China and Russia have also announced that they want to buy fewer US Treasuries, so who's going to really step up and buy bonds and furnish our debt at these low interest rates?

So, the likelihood is, we're going to have to pay a higher rate to attract new buyers. So as interest rates go up, bond prices go down. You own the price. I would avoid bonds.

Kate Stalter: What are some of the investment vehicles, then, that you're using to meet your clients' objectives these days?

Jerry Slusiewicz: Well, Kate, that's a good question. I still think that the exchange traded funds-you know, they've obviously grown in popularity, and most people are aware of them. They're the new mutual fund, if you will, because of the transparency and the tax benefits of owning them, and especially if you are looking at emerging markets as an investment.

You can go out and buy some ADRs or do research or figure out a way to buy stocks on foreign exchanges, but that's a pretty difficult call for most people. So if you're looking at emerging markets, perhaps buy some of the ETFs that are there; there are several in that space.
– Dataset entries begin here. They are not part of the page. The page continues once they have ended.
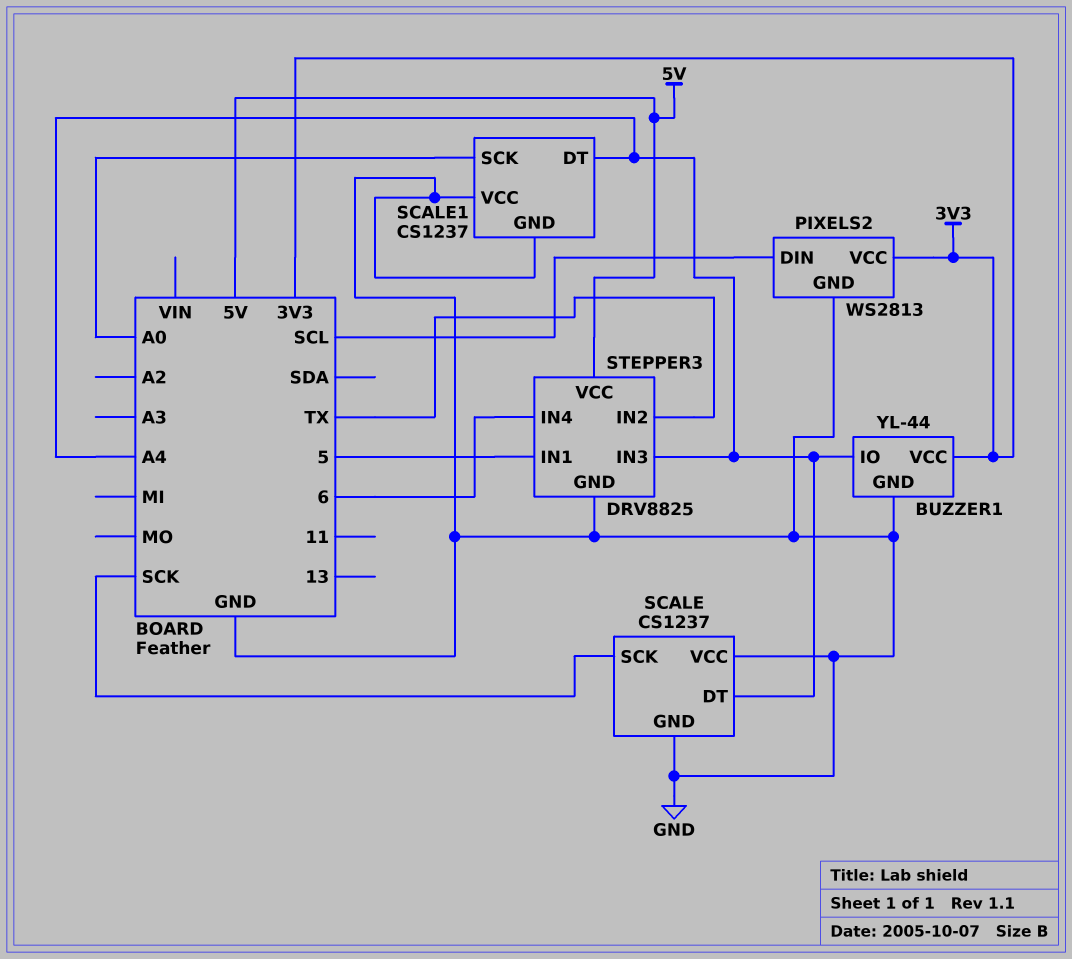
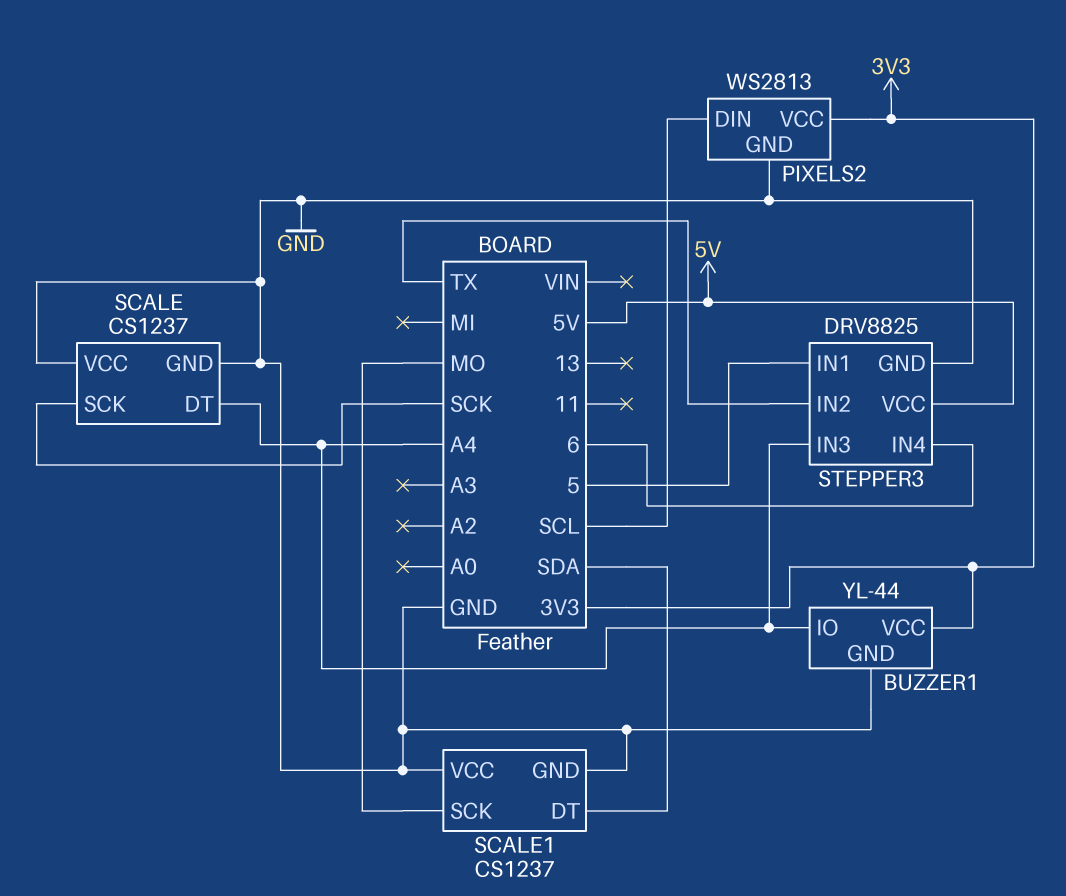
SCALE1 pin DT: A4 -> SDA
SCALE1 pin SCK: A0 -> MO

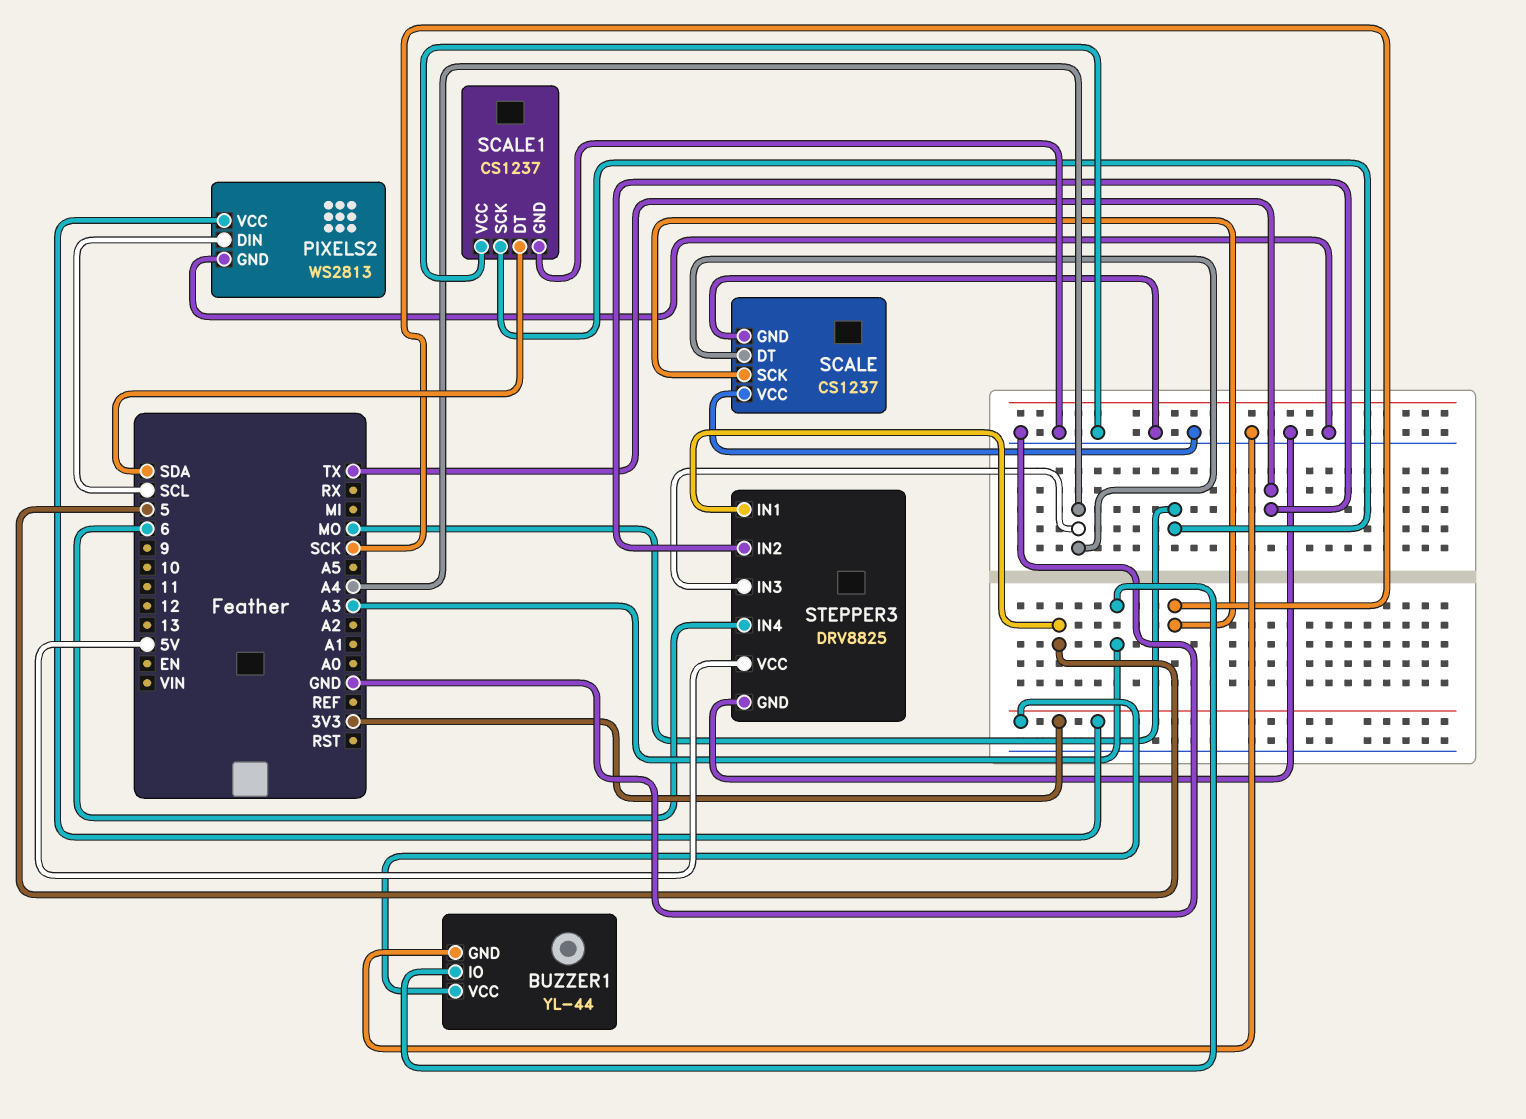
BUZZER1 pin IO: A4 -> A3

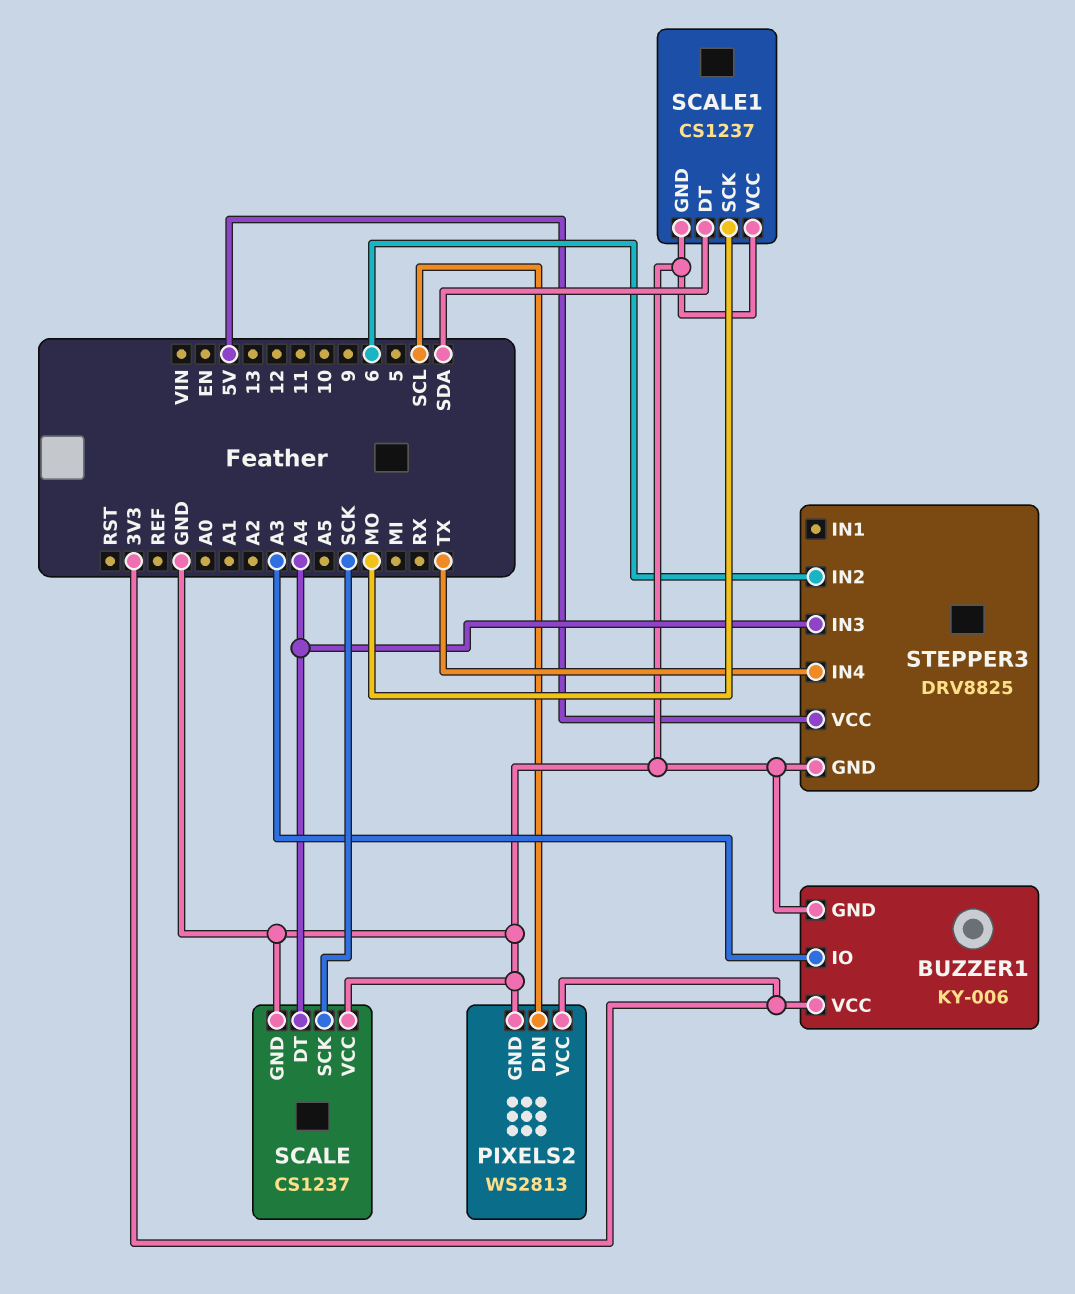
BUZZER1: YL-44 -> KY-006
STEPPER3 pin IN1: 5 -> none
STEPPER3 pin IN2: TX -> 6
STEPPER3 pin IN4: 6 -> TX

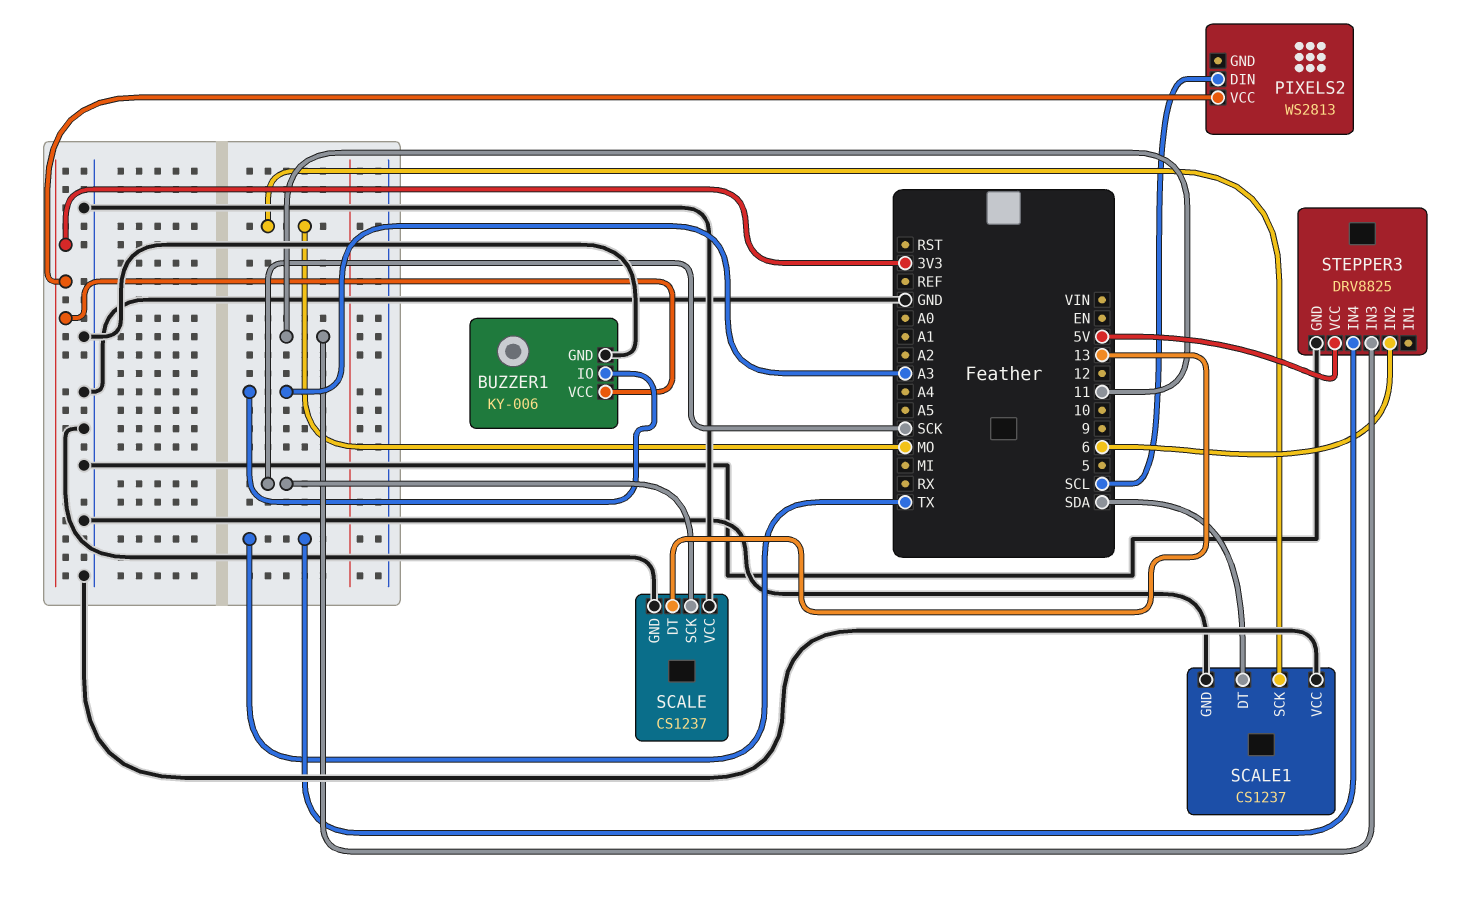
PIXELS2 pin GND: GND -> none
SCALE pin DT: A4 -> 13
STEPPER3 pin IN3: A4 -> 11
The most popular and highly traded is another iShares, the MSCI Emerging Markets ETF (EEM). And that, again in the last week, broke above its 200-, and 50-day moving averages. It's broken above its downtrend, looking at it technically.

And then, fundamentally, as I stated earlier, they don't have the debt issues. And if we do show growth, even if it's lumpy growth-which is growth nonetheless-globally, I think the emerging markets could be leading the charge to the upside.

So, there's another one through Vanguard; a lot of people like their ETFs as well, it's the Vanguard MSCI Emerging Market Index (VWO). Over the short-term, I think EEM is slightly better in the last two years; over the last four years, I think it's the other way around.

So, they're both pretty good quality funds, and that's what I'm looking at today, to position our clients for sectors of growth.

Kate Stalter: Any other stocks or ETFs, Jerry, that you believe are worth a look right now?

Jerry Slusiewicz: Well, a couple of stock names out there: I'm here in California, and in light of the recent California budget, where they're going to try to tax purchases made through Amazon.com (AMZN) to help balance our budget out here, with our huge fiscal problems, Amazon looks pretty good to me.

I still think that in the long-term, getting rid of the bricks and mortar-not that it's ever going to fully happen-but the growth of purchases online is a growing industry that will just continue to grow.

Technically, Amazon looks like it broke out; it has a perfect cup with handle base. Again, I'm looking at some of these things technically, as well.

It went down to its 50-day moving average. To me, over this base that it just broke out, I think that this thing could go up from $209 to somewhere in the $240 range. So that's a pretty good target for Amazon. I know there's other competition in the space. It's very interesting.

Another stock that might be a little bit overvalued right in here, but MasterCard (MA) broke out earlier in the week. It might be slightly extended; I don't know if you want to buy that exactly right today, but Visa (V) was another one.

The reason for those is, while the economy is bumping along, people's confidence is getting a little bit better, at least maybe in their spending habits. And people are spending on debt and spending on credit, and these companies-you know, they make money based on the transactions.

So, there's three different companies. Amazon looks viable today; maybe a little bit of a pullback on Visa or MasterCard, for the reasons I just outlined.